Sweet! I think I can get tail2futhark working now.

I use aplt -p_types -s_tail to translate APL to TAIL - is that the correct incantation? I am not sure I understand the distinction between the p and s-flags.

[athas]

Would it be possible to also get a type annotation for Prj? It would make my life ever so slightly easier. The reason is that Futhark does not have projection, so I will have to translate e.g.

Prj(0,v73)

as

let (x, _, _) = v_73 in x

Alternatively, I'll just add tuple projection to Futhark. There is no deep reason it doesn't have it, apart from me having to come up with a syntax.

[melsman]

-s_tail means "stop after tail"... Does --help help? I'll add the type annotation to Prj so that you'll see Prj3....

[melsman]

In the expression let (x, _, _) = v_73 in x, can Futhark infer the type of x or does it need to be annotated?

[melsman]

Aplt now prints Prj{3}(e) when e is a tuple of length 3 - let me know if you also need the type of the projected argument - or the type of all tuple elements...

[athas]

Nope, this is fine. I have tail2futhark generating quite nice code for mandelbrotN.apl now.

\ Troels /\ Henriksen

[athas]

The TAIL AST definition in tail2futhark would be slightly nicer if the Prj annotation was similar to other annotations. I.e, representable in the Haskell type:

type InstDecl = ([BType], [Integer])

I'll just hack it for now.

\ Troels /\ Henriksen

[athas]

I added tuple projection syntax to the Futhark compiler, so I could implement it in a different way.

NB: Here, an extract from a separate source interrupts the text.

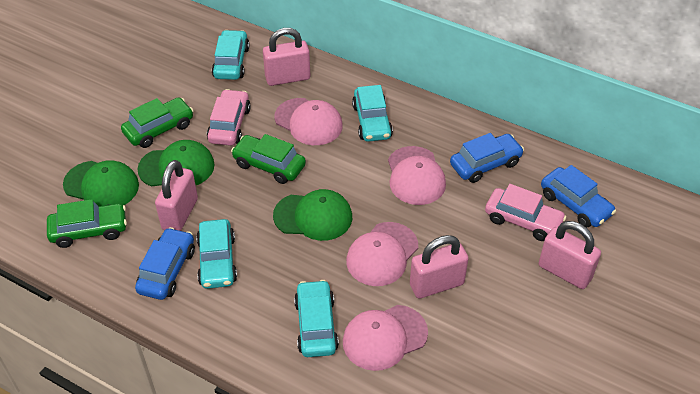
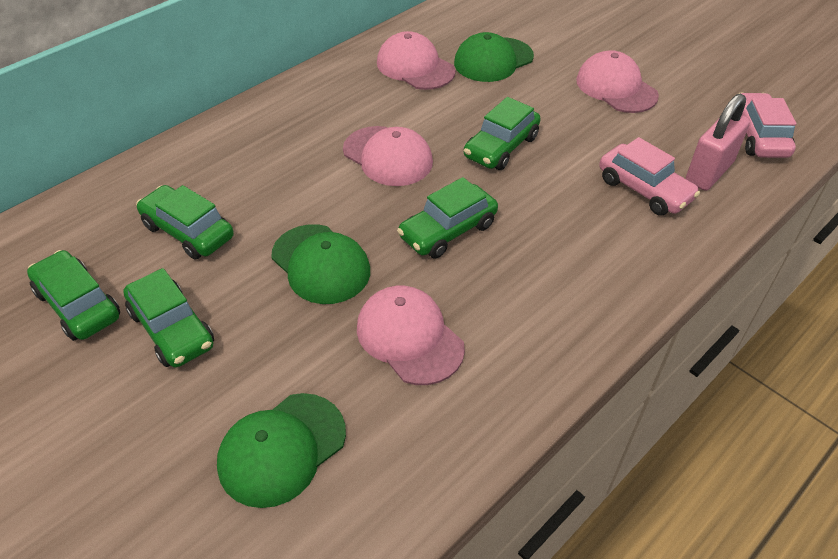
blue car: 3 -> 0
green car: 3 -> 5
pink padlock: 4 -> 1
turquoise car: 4 -> 0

In fact, it would now be cleaner if Prj had no annotation, to make it more like other operations. (Sorry for the churn.)

[melsman]

Ok -I'll delete it again later tonight...

[melsman]

There is now support for dyadic each, which allows for a version of mandelbrot with an inner use of the power operator - and an outer use of each - see https://github.com/melsman/apltail/blob/master/tests/mandelbrotInnerPower.apl:

bash-3.2$ ../aplt -p_types -p_tail -s_tail mandelbrotInnerPower.apl 
[Reading file: mandelbrotInnerPower.apl]
TAIL program:
let v7:[double]1 = drop{[double],[1]}(2,[-2.0,0.75,-0.75,0.75]) in
let v8:[double]0 = divd(subd(0.75,-2.0),20.0) in
let v9:[double]0 = divd(subd(idxS{[double],[0]}(1,2,v7),idxS{[double],[0]}(1,1,v7)),12.0) in
let v13:[double]2 = reshape{[double],[1,2]}([12,20],each{[double,double],[1]}(fn v12:[double]0 => addd(-2.0,v12),each{[double,double],[1]}(fn v11:[double]0 => muld(v8,v11),each{[int,double],[1]}(i2d,iota(20))))) in
let v17:[double]2 = transp{[double],[2]}(reshape{[double],[1,2]}([20,12],each{[double,double],[1]}(fn v16:[double]0 => addd(idxS{[double],[0]}(1,1,v7),v16),each{[double,double],[1]}(fn v15:[double]0 => muld(v9,v15),each{[int,double],[1]}(i2d,iota(12)))))) in
let v73:[double]2 = zipWith{[double,double,double],[2]}(fn v46:[double]0 => fn v47:[double]0 => let v72:[double]1 = power{[double],[1]}(fn v62:[double]1 => let v64:[double]1 = reshape{[double],[1,1]}([3],v62) in
            let v65:[double]0 = idxS{[double],[0]}(1,1,v64) in
            let v66:[double]0 = idxS{[double],[0]}(1,2,v64) in
            let v67:[double]0 = idxS{[double],[0]}(1,3,v64) in
            let v68:[double]0 = addd(v46,subd(muld(v65,v65),muld(v66,v66))) in
            let v69:[double]0 = addd(v47,addd(muld(v65,v66),muld(v65,v66))) in
            let v70:[bool]0 = gtd(4.0,addd(muld(v68,v68),muld(v69,v69))) in
            let v71:[double]0 = addd(v67,i2d(subi(1,b2i(v70)))) in
            [v68,v69,v71],90,eachV{[bool,double],[3]}(fn v61:[bool]0 => i2d(b2i(v61)),[ff,ff,ff])) in
      idxS{[double],[0]}(1,3,v72),v13,v17) in
let v75:[double]2 = reshape{[double],[2,2]}(transp{[int],[1]}(vreverseV{[int],[2]}([20,12])),each{[double,double],[2]}(fn v74:[double]0 => divd(v74,90.0),v73)) in
let v83:[char]2 = prArrC(each{[int,char],[2]}(fn v80:[int]0 => idxS{[char],[0]}(1,addi(v80,1),['$','#','O','o','*','=','+',':','-',' ']),each{[double,int],[2]}(ceil,each{[double,double],[2]}(fn v76:[double]0 => muld(9.0,v76),v75)))) in
0.0
Evaluating

       +$$$$ -   
      -$$$$$$-   
   -  $$$$$$$$   
  +$:-$$$$$$$$   
 -$$$:$$$$$$$$   
 $$$$$$$$$$$$$$$$    
 -$$$:$$$$$$$$   
  +$:-$$$$$$$$   
   -  $$$$$$$$   
      -$$$$$$-   
       +$$$$ -   
     $$      

Result is [](0.0)

[athas]

I'll try to hack out some tail2futhark support for this one. Should this entirely replace the current Mandelbrot implementation?

\ Troels /\ Henriksen

[athas]

Wow, it works right now without any changes. Very cool!

[melsman]

Maybe we can use the two versions to demonstrate that, sometimes, the programmer can benefit from interchanging loops...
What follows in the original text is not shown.